Article ID: | iaor2001120 |
Country: | Netherlands |
Volume: | 120 |
Issue: | 1 |
Start Page Number: | 81 |
End Page Number: | 96 |
Publication Date: | Jan 2000 |
Journal: | European Journal of Operational Research |
Authors: | Lagerholm Martin, Peterson Carsten, Sderberg Bo |
Keywords: | optimization, neural networks, scheduling |
A novel method is presented and explored within the framework of Potts neural networks for solving optimization problems with a non-trivial topology, with the airline crew scheduling problem as a target application. The key ingredient to handle the topological complications is a propagator defined in terms of Potts neurons.
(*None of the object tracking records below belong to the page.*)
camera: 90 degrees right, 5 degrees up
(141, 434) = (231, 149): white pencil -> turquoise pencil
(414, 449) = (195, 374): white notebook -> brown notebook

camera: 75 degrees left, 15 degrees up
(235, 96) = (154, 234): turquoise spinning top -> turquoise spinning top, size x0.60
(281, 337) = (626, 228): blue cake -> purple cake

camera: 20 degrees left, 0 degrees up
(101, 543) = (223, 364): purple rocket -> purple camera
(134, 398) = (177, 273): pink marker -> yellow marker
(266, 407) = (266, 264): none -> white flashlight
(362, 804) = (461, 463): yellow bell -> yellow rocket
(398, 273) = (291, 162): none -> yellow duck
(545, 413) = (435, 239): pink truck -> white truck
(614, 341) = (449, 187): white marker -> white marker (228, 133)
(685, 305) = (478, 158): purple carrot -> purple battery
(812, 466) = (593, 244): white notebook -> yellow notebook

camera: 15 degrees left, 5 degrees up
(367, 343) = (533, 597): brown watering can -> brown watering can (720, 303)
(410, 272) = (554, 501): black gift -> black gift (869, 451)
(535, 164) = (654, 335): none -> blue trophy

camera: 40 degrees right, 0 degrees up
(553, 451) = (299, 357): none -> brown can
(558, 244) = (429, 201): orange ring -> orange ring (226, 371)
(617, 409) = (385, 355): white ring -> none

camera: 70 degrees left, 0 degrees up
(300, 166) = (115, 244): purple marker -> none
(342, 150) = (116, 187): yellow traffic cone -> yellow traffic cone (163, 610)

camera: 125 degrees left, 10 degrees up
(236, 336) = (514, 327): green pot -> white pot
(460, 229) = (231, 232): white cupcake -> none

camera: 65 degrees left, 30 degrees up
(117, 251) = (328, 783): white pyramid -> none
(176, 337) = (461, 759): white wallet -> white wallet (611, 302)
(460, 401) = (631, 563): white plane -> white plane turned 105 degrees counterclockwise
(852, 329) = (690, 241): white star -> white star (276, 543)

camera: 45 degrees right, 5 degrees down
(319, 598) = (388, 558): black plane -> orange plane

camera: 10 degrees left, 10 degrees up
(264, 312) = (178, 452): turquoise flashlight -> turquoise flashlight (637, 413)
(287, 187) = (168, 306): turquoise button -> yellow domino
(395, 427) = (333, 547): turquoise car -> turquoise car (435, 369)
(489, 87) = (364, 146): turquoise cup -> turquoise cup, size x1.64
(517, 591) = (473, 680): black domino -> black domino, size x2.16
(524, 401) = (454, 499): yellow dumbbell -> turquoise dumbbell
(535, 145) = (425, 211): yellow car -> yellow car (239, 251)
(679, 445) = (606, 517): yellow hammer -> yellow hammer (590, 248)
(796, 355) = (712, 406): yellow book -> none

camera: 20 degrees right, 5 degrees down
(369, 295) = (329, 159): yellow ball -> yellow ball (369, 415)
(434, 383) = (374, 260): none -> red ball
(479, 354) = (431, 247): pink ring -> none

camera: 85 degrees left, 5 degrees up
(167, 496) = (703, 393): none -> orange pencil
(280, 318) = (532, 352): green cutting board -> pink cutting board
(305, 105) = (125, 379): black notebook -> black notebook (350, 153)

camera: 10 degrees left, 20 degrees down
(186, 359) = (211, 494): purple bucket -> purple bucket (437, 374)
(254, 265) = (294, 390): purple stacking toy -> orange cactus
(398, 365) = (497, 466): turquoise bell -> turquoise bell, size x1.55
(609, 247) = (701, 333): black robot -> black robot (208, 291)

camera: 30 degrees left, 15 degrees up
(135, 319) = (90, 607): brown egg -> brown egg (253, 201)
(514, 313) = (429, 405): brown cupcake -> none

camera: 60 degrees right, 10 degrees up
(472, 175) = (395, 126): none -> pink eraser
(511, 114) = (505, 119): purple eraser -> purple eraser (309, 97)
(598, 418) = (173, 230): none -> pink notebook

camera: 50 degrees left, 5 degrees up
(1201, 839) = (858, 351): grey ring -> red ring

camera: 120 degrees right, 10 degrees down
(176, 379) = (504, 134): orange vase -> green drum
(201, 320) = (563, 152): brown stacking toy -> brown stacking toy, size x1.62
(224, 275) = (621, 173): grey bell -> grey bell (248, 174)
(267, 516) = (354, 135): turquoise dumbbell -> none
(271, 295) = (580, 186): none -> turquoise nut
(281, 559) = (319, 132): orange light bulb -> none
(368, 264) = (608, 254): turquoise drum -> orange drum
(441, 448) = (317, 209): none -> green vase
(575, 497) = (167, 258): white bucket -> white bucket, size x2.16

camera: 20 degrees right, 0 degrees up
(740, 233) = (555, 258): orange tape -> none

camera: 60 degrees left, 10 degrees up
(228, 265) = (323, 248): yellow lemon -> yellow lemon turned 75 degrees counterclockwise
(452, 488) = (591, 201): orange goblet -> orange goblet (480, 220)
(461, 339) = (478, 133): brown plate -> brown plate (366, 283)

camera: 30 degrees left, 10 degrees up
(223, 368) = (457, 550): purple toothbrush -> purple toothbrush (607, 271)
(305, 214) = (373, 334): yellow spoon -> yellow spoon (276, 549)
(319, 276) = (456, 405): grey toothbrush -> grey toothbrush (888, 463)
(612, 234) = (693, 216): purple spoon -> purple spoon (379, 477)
The approach is tested on artificial problems generated with two real-world problems as templates. The results are compared against the properties of the corresponding unrestricted problems. The latter are subject to a detailed analysis in a companion paper. Very good results are obtained for a variety of problem sizes. The computer time demand for the approach only grows like (number of flights)3. A realistic problem typically is solved within minutes, partly due to a prior reduction of the problem size, based on an analysis of the local arrival/departure structure at the single airports. To facilitate the reading for audiences not familiar with Potts neurons and mean field techniques, a brief review is given of recent advances in their application to resource allocation problems.